Timor Lorosae - O Massacre que o Mundo não Viu,
de Lucélia Santos

Brasil, 2001


O que diferencia, afinal, um documentário de uma reportagem? Se pensamos na diferença entre o Globo Repórter dos anos 70 comparado com o atual, talvez estas noções fiquem bem claras, mas ainda assim difíceis de separar em categorizações estéticas ou narrativas. É algo que se sente, muito mais do que algo que se consegue apontar passo a passo. Certamente não está definido pelo suporte, porque aquilo que Coutinho faz com o vídeo certamente é documentário, por exemplo, e não reportagem. Está talvez, acima de tudo, mais relacionado com a diferença entre informar e questionar. Entre apresentar fatos e apresentar perguntas aos fatos. Mas, a confusão é grande.

Quando surge este Timor Lorosae talvez esta seja a grande pergunta que o cerca: afinal, trata-se de um documentário ou de uma reportagem? Se visto como reportagem, devemos dizer: faz um belo trabalho. Eu entrei na sala de cinema praticamente um ignorante sobre o Timor Leste, e saí de lá com uma boa idéia do que historicamente foi o processo pelo qual o país passou, a importância de uma série de nomes, algumas imagens reveladoras. Saí, sem dúvida, com mais conhecimento do que eu tinha quando eu entrei. Realiza um trabalho de pesquisa de imagens, de História e de costumes louvável, e passa na montagem e na narração inicial uma séria agilidade e capacidade de informar muito fortes. Ponto mais que positivo ao filme.

No entanto, que tal pensarmos na tal palavra arredia: documentário. Lucélia Santos demonstra em inúmeros momentos um autêntico instinto documentarista. No seu interesse pelos entrevistados ou na forma como conta tanto com as fontes oficiais quanto com os representantes das classes mais baixas (a "gente comum"). Este seu impulso de conhecer o mundo, o outro, é ainda mais louvável se pensamos no seu background como estrela global. Entre tantos possíveis hobbies excêntricos (desde a bocha até o cultivo de carpas), ela optou por seguir curiosa pelas pessoas e pelo ser humano, se colocando numa (para ela) desnecessária posição de vidraça aliás (nada seria mais fácil do que ela ser ridicularizada como a atriz da Globo metida a cineasta).

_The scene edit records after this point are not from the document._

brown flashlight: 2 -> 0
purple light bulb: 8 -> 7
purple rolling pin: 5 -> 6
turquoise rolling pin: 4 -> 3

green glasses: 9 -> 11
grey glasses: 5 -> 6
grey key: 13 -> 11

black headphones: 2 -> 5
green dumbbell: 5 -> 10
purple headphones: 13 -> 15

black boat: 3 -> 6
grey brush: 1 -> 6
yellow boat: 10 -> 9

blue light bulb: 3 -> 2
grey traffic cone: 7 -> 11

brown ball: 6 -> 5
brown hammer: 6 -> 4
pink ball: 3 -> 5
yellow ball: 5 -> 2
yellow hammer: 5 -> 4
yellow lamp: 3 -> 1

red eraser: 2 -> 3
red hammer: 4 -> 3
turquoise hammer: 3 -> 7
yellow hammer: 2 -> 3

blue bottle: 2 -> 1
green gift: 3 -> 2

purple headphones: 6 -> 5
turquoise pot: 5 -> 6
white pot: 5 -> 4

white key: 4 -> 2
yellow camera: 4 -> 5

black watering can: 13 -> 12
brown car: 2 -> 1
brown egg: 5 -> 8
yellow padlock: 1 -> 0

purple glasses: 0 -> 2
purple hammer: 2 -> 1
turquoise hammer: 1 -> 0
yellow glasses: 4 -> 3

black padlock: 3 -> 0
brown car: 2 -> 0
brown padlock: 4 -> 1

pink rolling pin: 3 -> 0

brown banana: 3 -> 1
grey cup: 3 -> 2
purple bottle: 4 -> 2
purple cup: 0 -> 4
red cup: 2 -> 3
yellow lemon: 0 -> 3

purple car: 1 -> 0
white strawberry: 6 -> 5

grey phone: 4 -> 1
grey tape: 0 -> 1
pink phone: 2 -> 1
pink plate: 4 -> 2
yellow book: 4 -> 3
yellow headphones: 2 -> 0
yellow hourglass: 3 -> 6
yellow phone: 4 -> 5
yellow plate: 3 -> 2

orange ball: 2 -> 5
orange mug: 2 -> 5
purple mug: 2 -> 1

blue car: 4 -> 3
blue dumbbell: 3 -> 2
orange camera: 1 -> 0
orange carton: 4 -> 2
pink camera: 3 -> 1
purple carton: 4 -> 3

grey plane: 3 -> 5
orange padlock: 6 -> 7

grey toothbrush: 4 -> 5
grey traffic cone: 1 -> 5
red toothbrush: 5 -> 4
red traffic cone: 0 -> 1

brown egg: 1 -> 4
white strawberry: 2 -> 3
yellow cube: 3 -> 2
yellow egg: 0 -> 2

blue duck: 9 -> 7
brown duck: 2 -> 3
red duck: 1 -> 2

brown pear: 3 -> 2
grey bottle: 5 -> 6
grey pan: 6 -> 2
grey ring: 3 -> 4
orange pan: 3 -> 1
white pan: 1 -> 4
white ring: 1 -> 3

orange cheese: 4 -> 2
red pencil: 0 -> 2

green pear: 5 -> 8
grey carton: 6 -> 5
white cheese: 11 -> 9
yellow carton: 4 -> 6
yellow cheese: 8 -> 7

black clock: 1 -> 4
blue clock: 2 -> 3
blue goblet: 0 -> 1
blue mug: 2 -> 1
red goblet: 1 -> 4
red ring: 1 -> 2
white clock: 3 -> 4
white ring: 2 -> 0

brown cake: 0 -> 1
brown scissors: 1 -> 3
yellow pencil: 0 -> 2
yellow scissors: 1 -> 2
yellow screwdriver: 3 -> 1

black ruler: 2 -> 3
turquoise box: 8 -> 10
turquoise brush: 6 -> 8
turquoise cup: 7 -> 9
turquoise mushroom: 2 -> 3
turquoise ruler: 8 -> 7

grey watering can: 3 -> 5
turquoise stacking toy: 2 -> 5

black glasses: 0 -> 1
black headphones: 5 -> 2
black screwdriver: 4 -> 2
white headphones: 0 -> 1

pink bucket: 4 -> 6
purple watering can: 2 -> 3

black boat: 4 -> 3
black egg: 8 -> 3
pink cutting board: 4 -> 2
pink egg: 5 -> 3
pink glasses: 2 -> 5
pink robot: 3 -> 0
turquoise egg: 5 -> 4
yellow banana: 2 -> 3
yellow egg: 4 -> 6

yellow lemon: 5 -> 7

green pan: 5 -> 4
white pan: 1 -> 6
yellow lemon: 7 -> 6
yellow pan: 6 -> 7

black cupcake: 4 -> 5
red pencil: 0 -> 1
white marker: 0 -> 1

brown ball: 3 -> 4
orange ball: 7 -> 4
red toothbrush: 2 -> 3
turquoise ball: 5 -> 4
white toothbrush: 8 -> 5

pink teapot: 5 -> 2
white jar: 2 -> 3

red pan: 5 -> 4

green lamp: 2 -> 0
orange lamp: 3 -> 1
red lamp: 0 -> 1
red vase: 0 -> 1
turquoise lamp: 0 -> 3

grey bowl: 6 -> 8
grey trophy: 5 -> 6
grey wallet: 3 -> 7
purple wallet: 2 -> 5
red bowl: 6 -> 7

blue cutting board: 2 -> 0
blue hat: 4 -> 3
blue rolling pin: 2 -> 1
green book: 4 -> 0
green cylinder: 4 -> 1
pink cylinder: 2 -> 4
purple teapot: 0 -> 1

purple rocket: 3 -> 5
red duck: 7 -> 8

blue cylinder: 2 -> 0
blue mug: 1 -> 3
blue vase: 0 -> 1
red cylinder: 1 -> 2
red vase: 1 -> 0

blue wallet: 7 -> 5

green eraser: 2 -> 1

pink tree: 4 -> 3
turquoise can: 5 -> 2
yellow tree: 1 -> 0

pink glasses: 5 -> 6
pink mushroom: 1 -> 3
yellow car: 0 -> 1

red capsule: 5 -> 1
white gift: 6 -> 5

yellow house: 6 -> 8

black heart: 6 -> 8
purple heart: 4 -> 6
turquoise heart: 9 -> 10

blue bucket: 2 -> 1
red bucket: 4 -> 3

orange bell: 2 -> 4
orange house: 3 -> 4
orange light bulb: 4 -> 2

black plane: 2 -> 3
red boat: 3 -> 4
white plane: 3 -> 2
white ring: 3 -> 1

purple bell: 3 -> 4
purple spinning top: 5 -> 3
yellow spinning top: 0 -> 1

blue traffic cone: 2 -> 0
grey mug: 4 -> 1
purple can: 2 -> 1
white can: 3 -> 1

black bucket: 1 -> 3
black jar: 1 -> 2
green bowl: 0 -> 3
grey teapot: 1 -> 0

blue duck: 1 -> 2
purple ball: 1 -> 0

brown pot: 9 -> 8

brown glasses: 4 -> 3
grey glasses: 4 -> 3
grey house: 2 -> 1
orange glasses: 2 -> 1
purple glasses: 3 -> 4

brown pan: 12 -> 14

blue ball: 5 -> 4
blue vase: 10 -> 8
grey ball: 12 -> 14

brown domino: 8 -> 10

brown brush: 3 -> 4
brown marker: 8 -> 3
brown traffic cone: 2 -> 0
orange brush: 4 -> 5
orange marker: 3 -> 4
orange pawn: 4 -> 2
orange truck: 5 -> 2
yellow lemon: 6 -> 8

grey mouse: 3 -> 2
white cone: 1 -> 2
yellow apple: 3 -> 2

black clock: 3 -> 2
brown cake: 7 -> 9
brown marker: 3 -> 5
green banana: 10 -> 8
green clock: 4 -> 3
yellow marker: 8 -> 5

Mas, o fato é que como documentarista ela ainda não conseguiu superar a boa reportagem. Em inúmeros momentos questões parecem que virão à tona, mas o filme não demonstra sensibilidade (ou interesse mesmo) suficiente para levá-las adiante. Há, por exemplo, nas imagens absolutamente sensacionais de Max Stahl (disparado o grande momento do filme) esta urgência que o filme em si não possui. Não simplesmente por terem enorme carga dramática, mas porque fazem o espectador sair da cadeira com as perguntas essencias: até onde o ser humano pode ir no descaso com o outro? O que motiva tamanho ódio entre as pessoas? Como construir uma nação por cima de imagens como aquelas (que certamente não eram incomuns)? Estas perguntas o filme não consegue aprofundar, como não consegue ser mais do que um interlocutor burocrático com as pessoas que trava contato. Só temos o Xanana Gusmão com seu discurso oficial, só temos falas que corroboram o que vimos. Falta a surpresa, falta o pulo sem rede de proteção.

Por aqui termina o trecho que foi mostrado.